When I was 16 my Mother was in hospital over Christmas about to undergo a serious operation, the culmination of an illness she had suffered with her whole life. It wasn’t a great time for me personally, having to see my supremely strong and inspiring mother in such a vulnerable and fragile state. However, one thing helped her, and us as a family, through that period, and that was The Office. We’d missed the first run of episodes and were catching up on repeats, my Mother too, and we would continually call each other and burst into fits of laughter on the phone, endless quoting the show. This is why I will always love Ricky Gervais and defend him to the hilt.

Thankfully, he’s rarely let me down over the years. Extras was another great sitcom, a brilliant look at fame and includes to my mind the best indictment of celebrity that’s ever been seen on television, when Andy Millman talks to camera in the Big Brother house lambasting the whole sick process he’d got himself involved in.

Even on the big screen I like what he’s done. Ok, The Invention of Lying should probably have been a 10 minute sketch rather than a feature film, but Ghost Town put me in mind of old classics like It’s A Wonderful Life, and Cemetery Junction felt like a genuinely new direction for British cinema – beautiful cinematography, great young actors, a move away from social realism and into something more optimistic, though my girlfriend still hasn’t forgiven me for going to see it on my own rather than with her – in my defence, I was paying her back for taking me to see Dear John with her girlfriends. Fucking nightmare.

Recently though I think Gervais has been resting on his laurels.  I wanted to like Life’s Too Short so much, I really did, but I just couldn’t get on board with it.

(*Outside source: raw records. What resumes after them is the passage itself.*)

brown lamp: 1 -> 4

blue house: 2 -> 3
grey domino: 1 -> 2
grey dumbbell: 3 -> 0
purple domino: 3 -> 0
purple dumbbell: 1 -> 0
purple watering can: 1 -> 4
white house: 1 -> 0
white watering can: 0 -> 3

The mockumentary style was consistently spoilt with extensive framing and re-framing of shots. The Office worked because it felt like everything was being captured there and then. In Life’s Too Short you can spot the editing, and it completely ruined the conceit of the show for me.

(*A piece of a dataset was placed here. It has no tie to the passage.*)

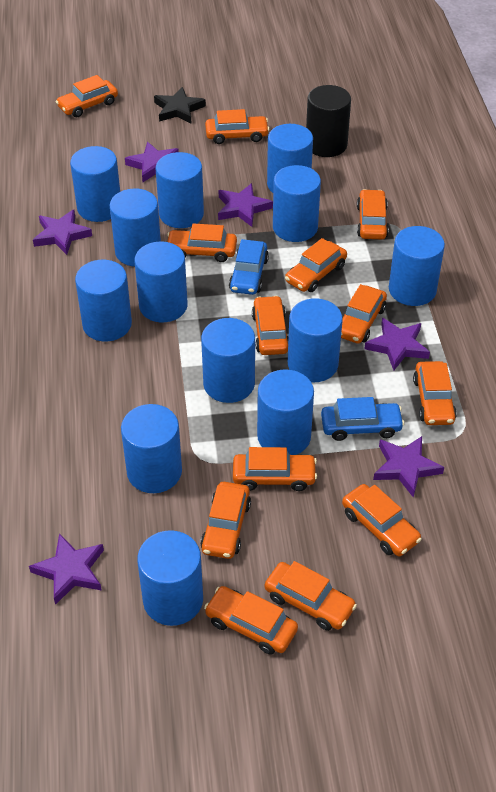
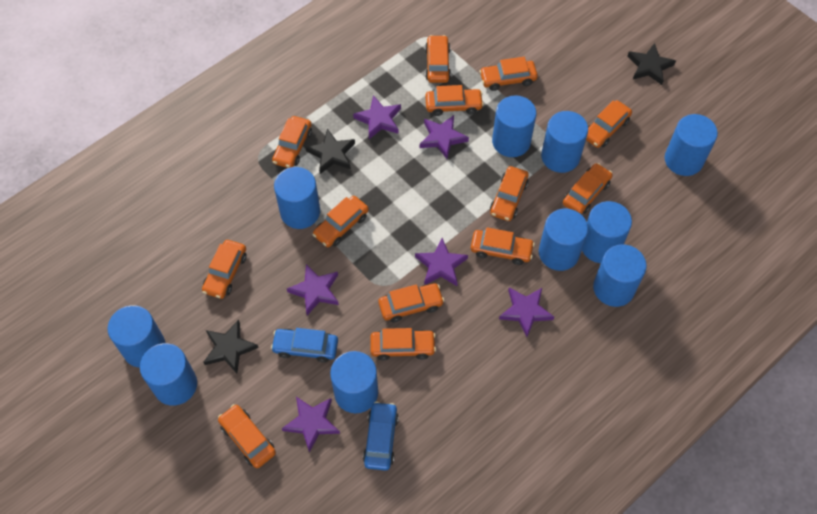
black cylinder: 1 -> 0
black star: 1 -> 3
blue cylinder: 13 -> 10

Also, Warwick Davies was basically David Brent, but a dwarf, and unlike Brent who we still have a soft spot for, making us genuinely happy that he finds a girlfriend and tells Finchy to fuck off in the final episode, Warwick Davies in Life’s Too Short is totally and utterly unsympathetic. When in the final episode he gets a call from the girl he’s on several occasions treated like shit, I wanted to shout “WHY ARE YOU CALLING HIM? HE’S AN ABSOLUTE SHIT-FUCK”.

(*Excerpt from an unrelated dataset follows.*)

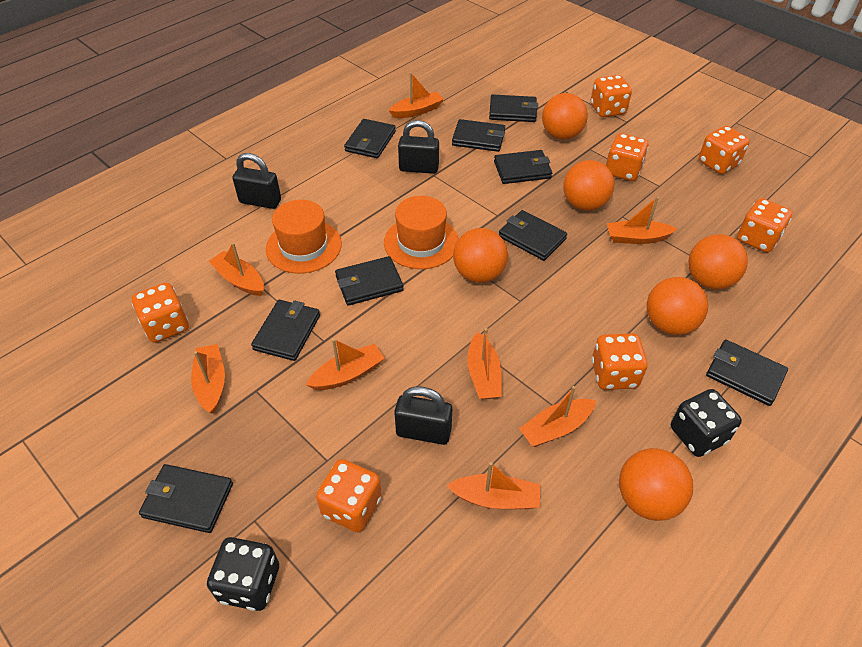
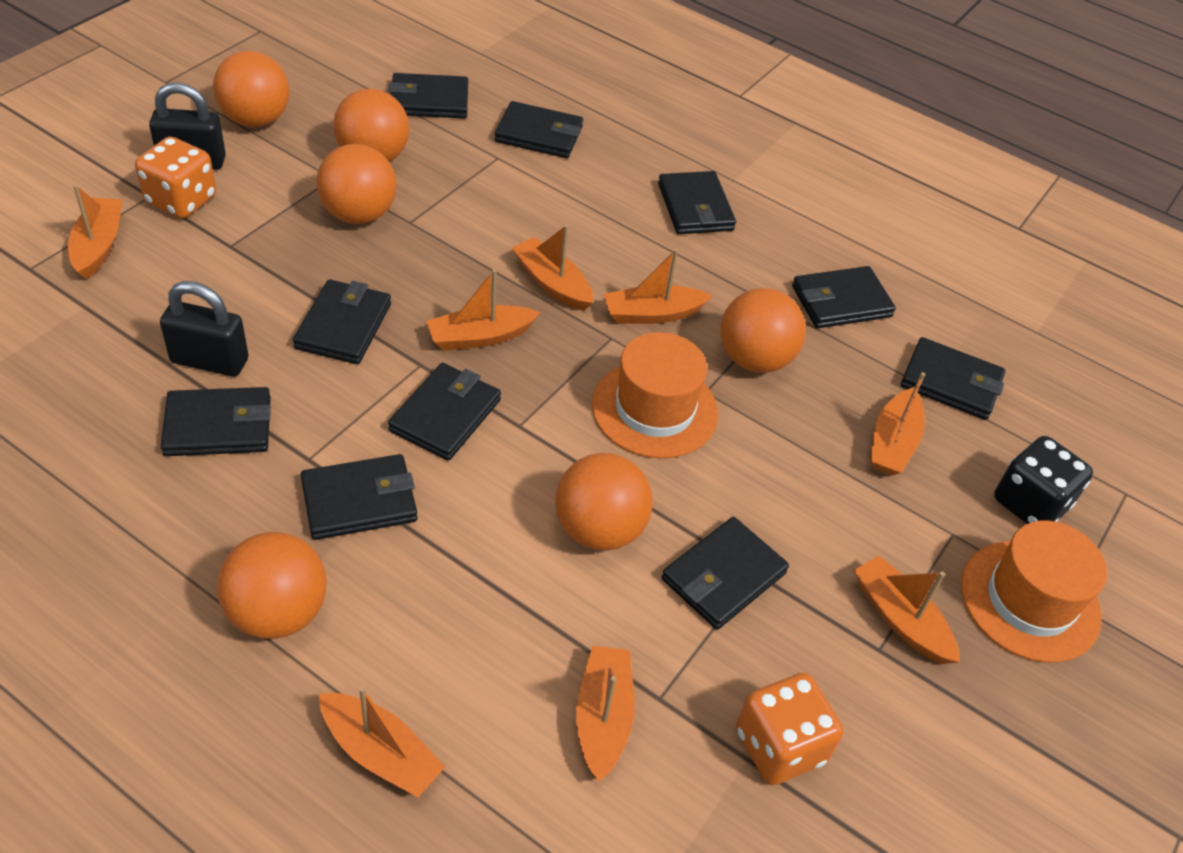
black dice: 2 -> 1
black padlock: 3 -> 2
black wallet: 9 -> 10
orange dice: 7 -> 2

Then, there was mong-gate. Oh mong-gate, how pointless you were, so pointless in fact, that I’m going to describe it in one short sentence: “Ricky Gervais says the word ‘mong’ and people go fucking mental”…probably shouldn’t have used “mental” there. Anyway, I actually agreed with some of the points he made – offence is taken not given, you can’t put a word in jail etc., but the ferocity with which he fought his corner really didn’t colour him in a good light at all. He was becoming harder and harder to defend.

Now he returns with Derek, a character who he’d been performing on the stand up circuit since before his 11 O’Clock Show days, when he’d traipse around London sharing the stage with Jimmy Carr and Sean Lock.

Derek is a care worker and an autograph hunter, and according to Guardian journalist Tanya Gold in her scathing attack on the show, he lies somewhere on the autism spectrum. However, according to Gervais, Derek is not disabled – though to everyone watching, he will probably come across as such. The show, in keeping with all of Gervais’ work, is a study of a character rather than a pursuit of a narrative, and it seems that much of the comedy is going to come from Gervais’ go-to-guy for laughs, Karl Pilkington, playing Derek’s disgruntled landlord…I’m not certain of this, but I think the character’s name might be Karl Pilkington, or it may as well be.

That aside, one look at the trailer dispelled any concern I had over the tone of the show. I don’t really know what I was expecting, but the poignant soundtrack and the sweet, simple nature of the title character made me sure that this wasn’t the kind of show I’d been reading about. If the 30 second clips I’ve seen are anything to go by, then we are being invited to like Derek, not laugh at him, and this is a massive, chiasmic difference.

Comedians most certainly should take responsibility for their material, especially if its controversial, and they must realise that even though they may not intend to cause offence, that’s not to say that offence will be taken. But here, if people are worried that Gervais is feeding bigots their lines, then we should be targeting the bigots, not Gervais. Gervais isn’t a bigot, he’s a writer, and is entitled to approach any subject he wants to if he feels like he can get a story out of it.

It remains to be seen whether Derek will be a success or not, or whether it will be developed from tonight’s pilot into a full length series, but in light of all the raft of criticism it has received, maybe you should make your own minds up? I remember the powerful effect The Office had on me to this day. I still have faith in Ricky Gervais.